This is
an interesting film, although I do think it ultimately tries to do too much,
twisting the narrative in several different directions and shifting the slant
on a very contained story. Still, the
acting is excellent, and it’s a good, tense psychological drama with a unique setting
that lends itself to creating a taut atmosphere.
The recently
laid-off sub captain Robinson is tired of being ground down and tossed aside by
guys with fat wallets and no skill. When
he gets wind of a potentially-immense payday in the form of recovering
honest-to-goodness Nazi gold from a sub that disappeared in the Black Sea
during World War II, Robinson gets his hands on a rickety old sub and puts
together a crew to sail it. However, in
the icy depths, the seeds of discord grow, and when all hands are needed to
keep the sub operational, a temper is a dangerous thing.
There are
some neat themes going on here, and right from the start, strong conflicts are
hinted at among the crew. As Daniels,
the suit forced into going along, points out to Robinson, it doesn’t take the
crew long to figure out that a man’s “equal share” will get bigger if he takes
out a few of the guys he’s meant to be sharing it with. Besides that, a lot of these guys are out of
work and desperate, and they don’t all think it’s fair that Daniels, as well as
a novice Robinson recruits, should earn the same as experienced sailors like
them. Throw in the fact that half the
crew is British, half is Russian, and very few speak both languages, and you
have a recipe for mistrust, suspicion, and tribalism. The whole sub is a pressure cooker, and it’s
only a matter of time before it blows.
I really
like all that stuff. On the
British-Russian divide, I appreciate that pretty much all the Russian dialogue
is subtitled (the main exceptions being when someone is translating between the
two languages, so we get what they’re saying that way.) When you have English speakers encountering
someone who speaks a different language, it’s not uncommon to have the
non-English dialogue go untranslated, leaving you just with the English. Here, though, we know what the Russians are saying even if the British crew
doesn’t, and that creates a nice effect of two different conversations
happening on top of one another, and both sides get warier and warier as they
continue to misunderstand each other.
However,
the film starts to wander for me in the second half, with the introduction of
several twists – of both the physical danger and shocking revelation variety –
that turn the focus of the story.
There’s still tension and paranoia, albeit for different reasons, and it
still makes for good drama, but it’s not as interesting to me as the conflicts
earlier in the film.
As I
said, strong acting.
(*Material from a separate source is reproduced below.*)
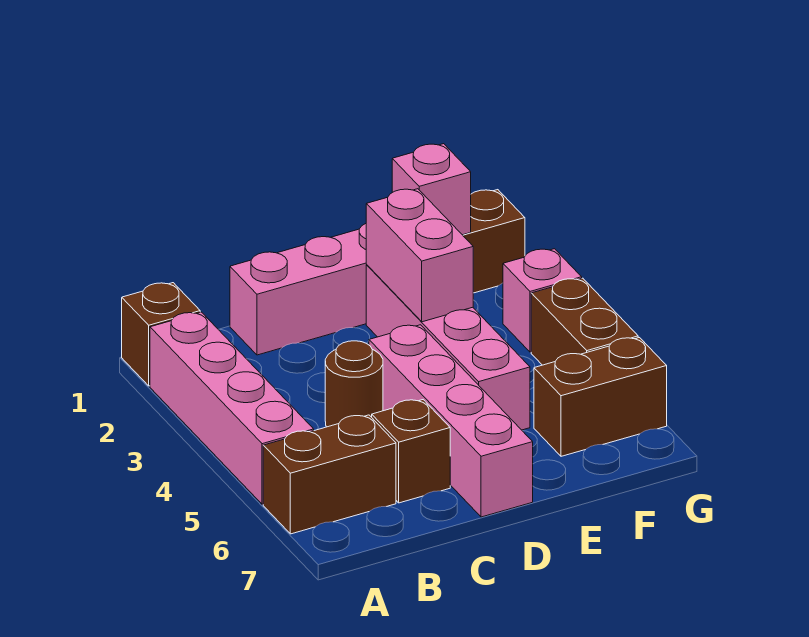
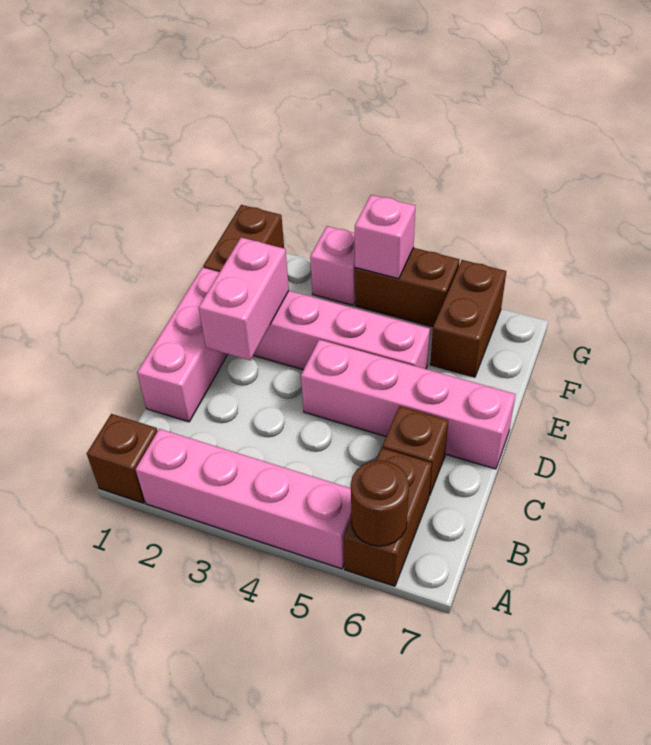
brown round brick C4 level 1 -> brown round brick A6 level 2
pink brick E2:E3 level 2 -> pink brick D2:E2 level 2
pink brick F1 level 2 -> pink brick G4 level 2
Robinson is played
by Jude Law, who delivers a fine performance as a solid man who’s been pushed
to his limit and is just trying to hold his crew together. The film also features Scoot McNairy (Gordon
from Halt and Catch Fire,) David
Threlfall (Frank from the U.K. Shameless,)
Tobias Menzies (former William Elliot in Persuasion,) and Ben Mendelsohn (who I loved as
George VI in Darkest Hour last year.) I’m not familiar with Konstantin Khabenskiy,
who plays Robinson’s right-hand man, but I like his performance a lot as well.
What this
film doesn’t have? Is much Jodie Whittaker. Okay, so she’s the only woman named in the
opening credits, and I bet she’s onscreen for less than a minute. She plays Robinson’s ex-wife Chrissy – we see
her for a hot second in the present day and then a bit longer in a dreamy
flashback montage, in which her only lines in the movie are fuzzed over. Needless to say, I can tell you basically
nothing about her acting in this movie.
I get
that, once they get on the sub, all the action stays there, and I understand
that choice. It makes the viewer
claustrophobic, keeps us trapped down below with the crew as tensions rise. It makes sense. However, all I will say is that, when a film
like this has a virtually all-male cast and makes zero bones about it, there is
no earthly reason for anyone to lose their minds over a female-led Ghostbusters or Ocean’s 8.
Accent Watch
Honestly,
I can’t remember – I watched this last week, and she speaks so little. I want to say Northern, but I can’t swear to
that.
Recommend?
In
General
– I think so. In my opinion, the first
half is definitely the strongest, but it’s still a good film that creates a
highly-effective atmosphere of tension.
Jodie
Whittaker
– No. There’s practically nothing here.
Warnings
Violence,
language, sexual references, and thematic elements.